Frank A. Wilczek, Ph.D.Nobel Conference 49
Oct. 1 & 2, 2013

Frank A. Wilczek, Ph.D., Herman Feshbach Professor of Physics, Massachusetts Institute of Technology, Cambridge; 2004 Nobel laureate in physics

Theoretical physicist Frank Wilczek shared the 2004 Nobel Prize in physics with David Gross and H. David Politzer for their discovery of “asymptotic freedom,” which holds that the closer quarks are to each other, the less the strong interaction (or color change) between them (and that when quarks are in extreme proximity, the nuclear force between them is so weak that they behave almost as free particles). In 1973, while a graduate student at Princeton, Wilczek and his adviser, David Gross, developed the theory (independently discovered by Politzer at Harvard), which was important for the development of quantum chromodynamics.

Wilczek received his bachelor of science degree in mathematics from the University of Chicago in 1970, at the age of 19. He earned an M.A. in mathematics (1972) and a Ph.D. in physics (1974) from Princeton University.

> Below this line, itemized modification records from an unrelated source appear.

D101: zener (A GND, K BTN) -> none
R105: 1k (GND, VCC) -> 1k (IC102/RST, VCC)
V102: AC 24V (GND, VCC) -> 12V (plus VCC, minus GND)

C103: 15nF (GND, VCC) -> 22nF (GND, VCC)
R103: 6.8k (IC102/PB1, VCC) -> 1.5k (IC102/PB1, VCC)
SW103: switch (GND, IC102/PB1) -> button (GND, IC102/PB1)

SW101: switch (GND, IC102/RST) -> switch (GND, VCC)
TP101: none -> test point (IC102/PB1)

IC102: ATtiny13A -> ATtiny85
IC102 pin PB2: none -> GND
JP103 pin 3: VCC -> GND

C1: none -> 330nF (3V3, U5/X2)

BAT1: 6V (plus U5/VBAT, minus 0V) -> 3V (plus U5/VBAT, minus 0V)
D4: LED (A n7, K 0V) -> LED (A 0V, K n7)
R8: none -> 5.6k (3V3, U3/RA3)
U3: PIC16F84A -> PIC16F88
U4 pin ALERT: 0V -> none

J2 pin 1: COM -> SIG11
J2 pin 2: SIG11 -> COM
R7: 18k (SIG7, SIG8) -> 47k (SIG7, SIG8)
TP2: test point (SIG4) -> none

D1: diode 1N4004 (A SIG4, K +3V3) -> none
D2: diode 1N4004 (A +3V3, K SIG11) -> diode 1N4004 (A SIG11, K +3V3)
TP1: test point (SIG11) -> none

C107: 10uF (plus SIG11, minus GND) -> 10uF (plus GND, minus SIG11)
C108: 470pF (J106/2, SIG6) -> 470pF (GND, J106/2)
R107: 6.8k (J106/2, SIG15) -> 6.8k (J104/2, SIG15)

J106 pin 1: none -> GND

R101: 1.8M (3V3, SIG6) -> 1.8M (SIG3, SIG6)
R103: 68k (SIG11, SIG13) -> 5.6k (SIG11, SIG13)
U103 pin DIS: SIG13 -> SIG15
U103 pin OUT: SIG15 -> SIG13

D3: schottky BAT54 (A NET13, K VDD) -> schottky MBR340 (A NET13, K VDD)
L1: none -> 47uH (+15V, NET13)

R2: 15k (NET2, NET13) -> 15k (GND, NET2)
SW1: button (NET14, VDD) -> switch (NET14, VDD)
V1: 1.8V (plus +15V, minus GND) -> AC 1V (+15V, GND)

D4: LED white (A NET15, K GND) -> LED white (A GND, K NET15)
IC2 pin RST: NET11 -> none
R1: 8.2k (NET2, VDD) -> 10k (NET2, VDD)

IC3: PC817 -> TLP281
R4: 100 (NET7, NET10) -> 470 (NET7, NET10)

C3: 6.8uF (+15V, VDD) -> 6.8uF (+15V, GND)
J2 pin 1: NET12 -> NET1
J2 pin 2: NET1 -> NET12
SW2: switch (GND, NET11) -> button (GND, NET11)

Before joining the faculty at MIT he worked at Princeton’s Institute for Advanced Study and the Institute for Theoretical Physics at the University of California, Santa Barbara, and was a visiting professor at the Nordic Institute for Theoretical Physics (NORDITA) in Stockholm, Sweden. Wilczek has worked on an unusually wide range of topics, ranging across condensed matter physics, astrophysics, and particle physics. He has helped to reveal and develop axions, anyons, asymptotic freedom, the color superconducting phases of quark matter, and other aspects of quantum field theory. He was awarded the Lorentz Medal in 2002.